You’d call that the local bus.
URBAN BUS SERVICE UNDER ATTACK
The local bus is the most common form of public transit in the United States. In 2017, bus agencies operated nearly 49,000 buses for a cumulative total of 159 million hours of service, dwarfing rail service by a factor of three. The local bus carried the lion’s share of ridership, as well, with 4.5 billion trips, compared to just half a billion each for commuter rail and light rail. [NTD 2017 report, pp 14-15]
Who are those bus riders? Nationally, about 60% are people of color, compared to 40% for rail riders. Black riders, for instance, comprise nearly twice as large a proportion of bus riders as of rail riders (36.8% vs. 18.9%). By income, the disparities are even greater: over half of bus riders have household incomes under $25,000, compared to under 15% of rail riders; conversely, nearly 55% of rail riders have incomes over $75,000, vs. barely 20% of bus riders.
These demographics directly affect the economics of bus service. Because they serve riders of much lower incomes, bus systems typically recover far less of their operating costs at the farebox — about 23% on average, as compared to 53% for commuter rail and 64% for heavy rail. [NTD 2017, p 13]
This would not pose much of a problem if subsidies for bus operations were on a par with capital subsidies for rail systems.
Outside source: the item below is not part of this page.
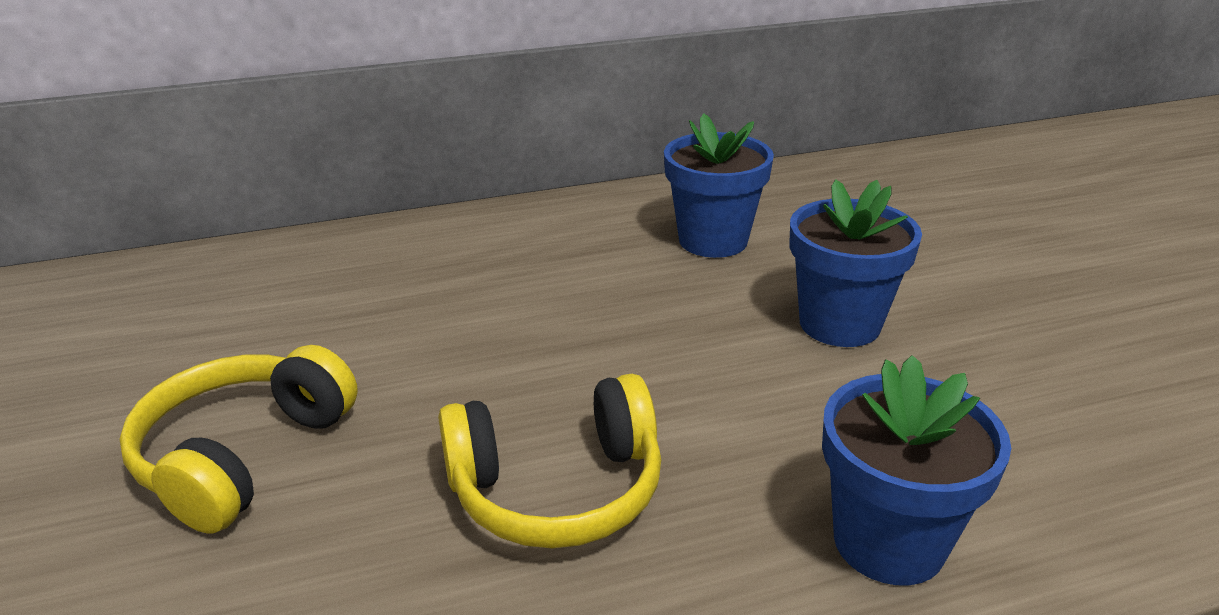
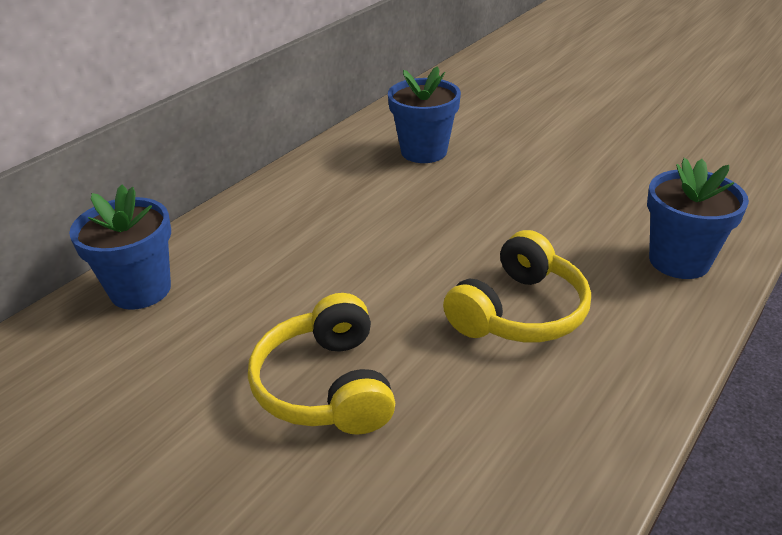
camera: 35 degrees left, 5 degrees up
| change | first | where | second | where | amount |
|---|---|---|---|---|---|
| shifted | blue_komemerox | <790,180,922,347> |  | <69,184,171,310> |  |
But federal transit funding, with limited exceptions, is only eligible for capital uses, and much funding at the state level is also restricted to capital uses. That matters because bus service is heavy on operating revenue (Data: 2016, p. 11), while rail is capital-intensive. (Data: 2016, p. 23). See Darensburg v. Metropolitan Transp. Com’n, 611 F.Supp.2d 994 (N.D. Cal. 2009).
That means that bus agencies go begging for the funding they need to pay the bus drivers and mechanics that make service available on the street, even as their fares fall far short of covering day-to-day operating costs. As a result, bus systems struggle to maintain existing levels of service and ridership, while rail service grows. To give a ten-year snapshot: from 2007 to 20016, bus service grew only 3.5%, compared to 16% for commuter rail and 35.5% for light rail (2016, p. 28). During the same period, bus ridership fell 5.9%, while rail ridership grew by 11.7%. (2016, p. 27).
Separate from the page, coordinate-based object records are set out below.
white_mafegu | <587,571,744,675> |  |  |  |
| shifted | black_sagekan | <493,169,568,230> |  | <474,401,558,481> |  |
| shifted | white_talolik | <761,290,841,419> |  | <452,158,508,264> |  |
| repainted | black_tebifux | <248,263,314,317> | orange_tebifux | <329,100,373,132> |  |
Structurally, this amounts to an attack on low-income riders, especially riders of color, and on unionized transit workers. That attack is purely political. As a matter of sound policy, bus service is highly cost-effective, especially in denser urban areas; can be deployed immediately; is highly flexible in terms of routing; and is increasingly run with zero-emissions vehicles (ZEVs).
BUS TRANSIT AND A GREEN NEW DEAL
In short, vastly increasing bus service, while dramatically reducing fares, is critical to achieving timely decarbonization. Investment in public transportation (unlike ZEVs and HSR) is integral to the goals and structure of the GND resolution.
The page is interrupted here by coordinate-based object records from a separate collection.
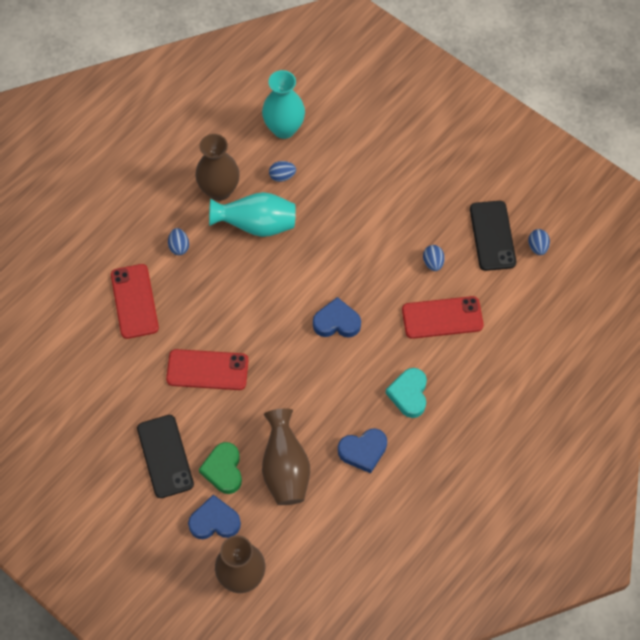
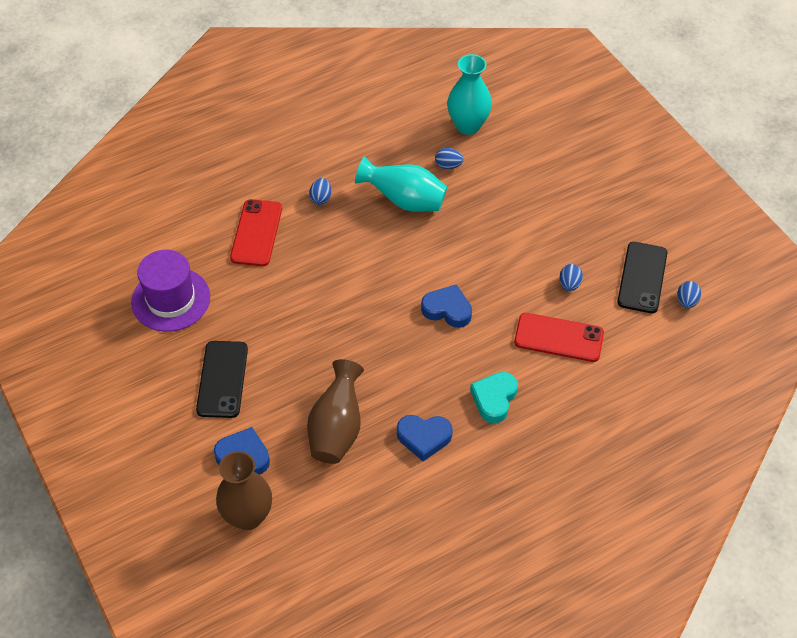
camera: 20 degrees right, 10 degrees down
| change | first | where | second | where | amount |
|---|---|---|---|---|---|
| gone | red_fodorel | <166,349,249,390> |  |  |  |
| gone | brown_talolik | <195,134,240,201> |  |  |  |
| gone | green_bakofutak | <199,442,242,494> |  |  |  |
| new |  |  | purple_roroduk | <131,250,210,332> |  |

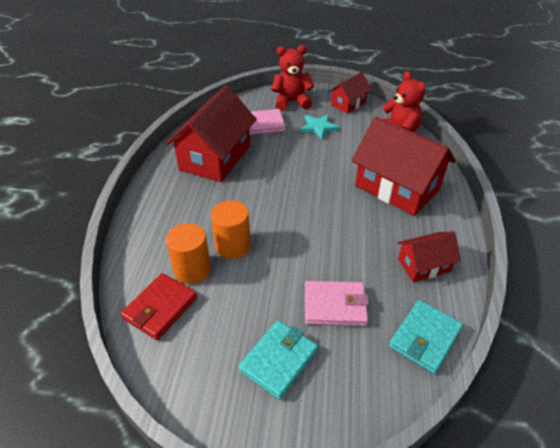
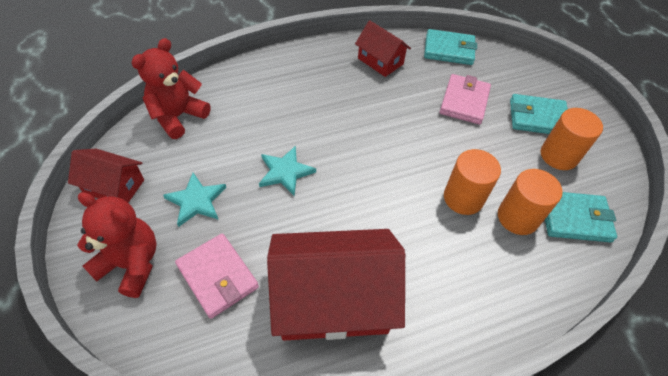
camera: 120 degrees left, 10 degrees up
| change | first | where | second | where | amount |
|---|---|---|---|---|---|
| gone | red_vopipemik | <351,117,456,216> |  |  |  |
| new |  |  | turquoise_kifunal | <259,146,316,196> |  |
| new |  |  | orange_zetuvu | <541,108,603,170> |  |
| repainted | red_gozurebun | <121,273,197,340> | turquoise_gozurebun | <545,192,617,243> |  |
| rotated | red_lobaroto | <272,45,314,111> |  | <77,192,157,298> | 150 degrees clockwise |
| rotated | pink_gozurebun | <305,281,369,326> |  | <440,74,491,125> | 45 degrees clockwise |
And while the resolution does not explicitly emphasize transit operating funding (as opposed to capital expenditures), that is exactly what its logic demands. What other expenditure of public funds will simultaneously get working people where they need to go, reliably and affordably; create good-paying green jobs; cut carbon emissions; and meet the needs of vulnerable communities without displacing them?
That is why, here in the San Francisco Bay Area, a group of social justice organizations have proposed a “GND for Transportation” framework. The context is a proposed multi-county transportation funding ballot measure that could bring $100 billion to the region. The group’s Vision and Principles call for “cost-effective investments that move more people around the region with fewer cars, create good-paying jobs, and reduce carbon emissions.” They specify significant investments in “everyday transit operations through frequent and reliable service,” and particularly highlight investments that meet the needs of underserved residents and avoid displacement.
A massive infusion of operating revenue into our urban bus systems is long overdue. The call for a GND is an excellent time to make it a reality.